In addition to these changes in the regulation of blood, the Bureau quickly proposed revisions to the licensing standards for blood plasma, the source for various products including gamma globulins, antihemophilic factor, and serum albumin. Also, only about 500 interstate blood banks were regulated by the federal government; the 6000-7000 intrastate blood banks operated with little to no oversight. The Bureau invoked authorities under the 1938 Food, Drug, and Cosmetic Act to apply to all blood collection and processing centers. Blood banks and other blood collection facilities had to be registered and inspected. Plasmapheresis centers (sites where blood is collected, the plasma is separated from the red blood cells, which are returned to the patient, and the plasma is either treated and returned to the patient or repurposed) had to be licensed and inspected. Nearly 6000 establishments were registered in the first 15 months, and Bureau and Bureau-trained field office personnel inspected about 1000. The Bureau trained FDA field investigators so that they were able to take over the inspection responsibilities of the nearly 250 plasmapheresis facilities by 1977. In 1977, FDA pursued its first criminal prosecution of a plasmapheresis firm. In this case, the corporation was charged with providing false documents to FDA; intentional and non-intentional violations of the Food, Drug, and Cosmetic Act by adulterating and misbranding plasma; and violation of the Public Health Service Act by misbranding a biological product. A jury found the three charged officers of the firm guilty. Each was sentenced to 18-24 months in prison and their company fined $27,000. The plasmapheresis center and its ancillary facilities were enjoined and closed.

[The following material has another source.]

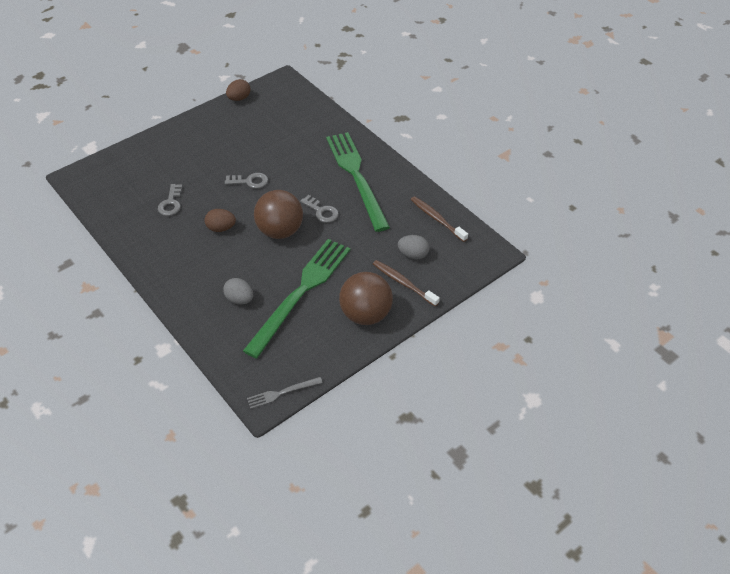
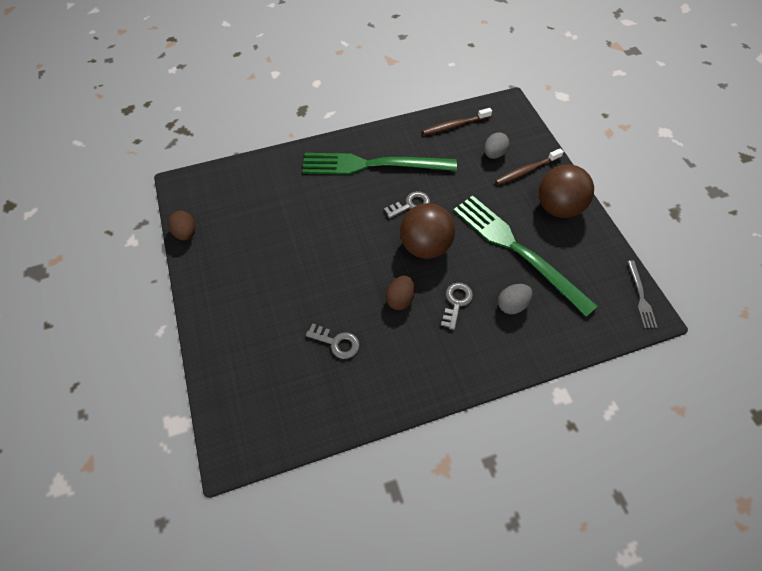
camera: 70 degrees left, 10 degrees up
(250, 181) = (337, 255): grey key -> grey key (456, 302)

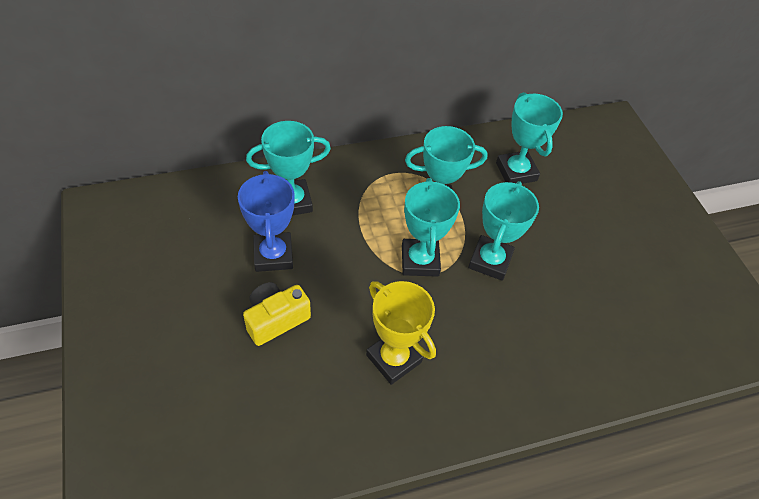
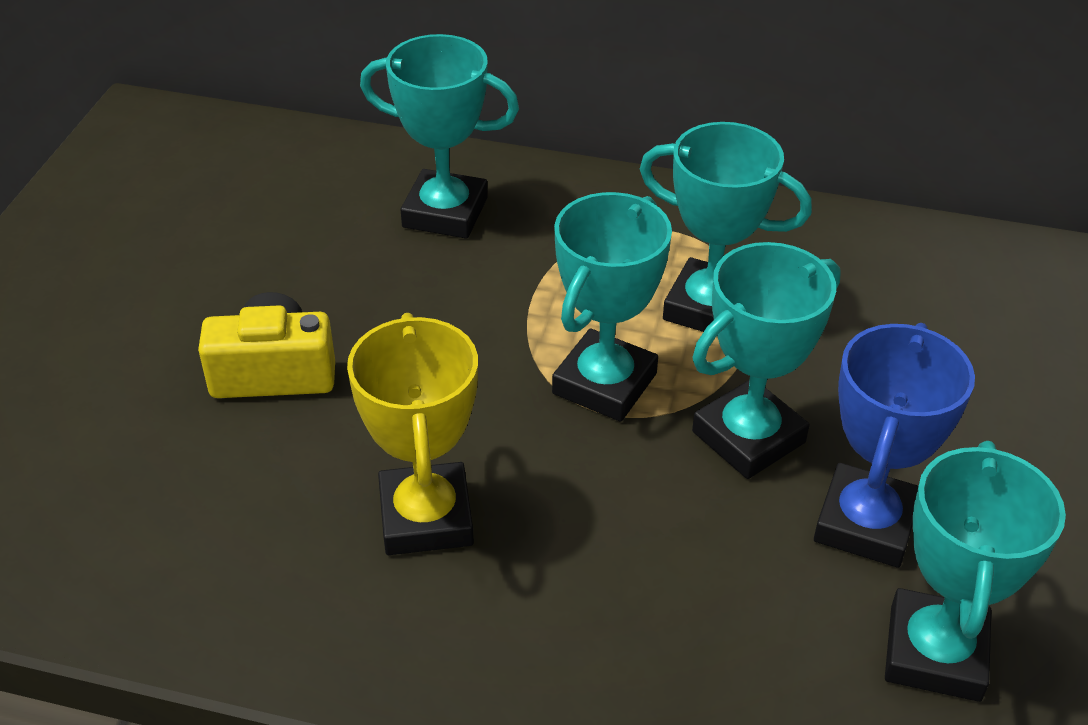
camera: 35 degrees right, 10 degrees down
(273, 255) = (348, 278): blue trophy -> blue trophy (865, 523)
(516, 172) = (929, 309): turquoise trophy -> turquoise trophy (935, 653)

a woman holding samples of blood collected at a blood bank

FDA Inspector Mildred Woodward collects a blood sample from a blood bank for testing at the Bureau of Biologics (from the FDA Consumer June 1973).  FDA History Office

A significant change in oversight of blood came with the finalization of new Good Manufacturing Practices (GMP) for all blood banks, transfusion centers, and blood processing entities.  Among the GMP's provisions: required testing all donations for hepatitis; standards for tests given to patients prior to the administration of blood or a blood product; immediate reporting to the FDA of any fatality involving a blood donation or administration; and extended required recordkeeping for blood products. A retrospective analysis of plasma derivatives submitted since 1960 up to 1973 indicated that almost all lots of plasma protein fractions had the hepatitis B antigen and could cause hepatitis in people receiving the plasma.

In 1975, FDA issued a regulation requiring that all blood, plasma, or serum used for biological products must be tested by the latest, “third generation,” technology. This included reverse passive hemagglutination and radioimmunoassay, which were 10 to 100 times more sensitive than the most common test required since 1972, counterelectrophoresis. Results from FDA’s contractual partner in evaluating the latest testing procedures, the New Jersey Department of Health, indicated that the new testing technologies would identify–and thus eliminate–as many as two times as many units of hepatitis-contaminated blood as previous tests.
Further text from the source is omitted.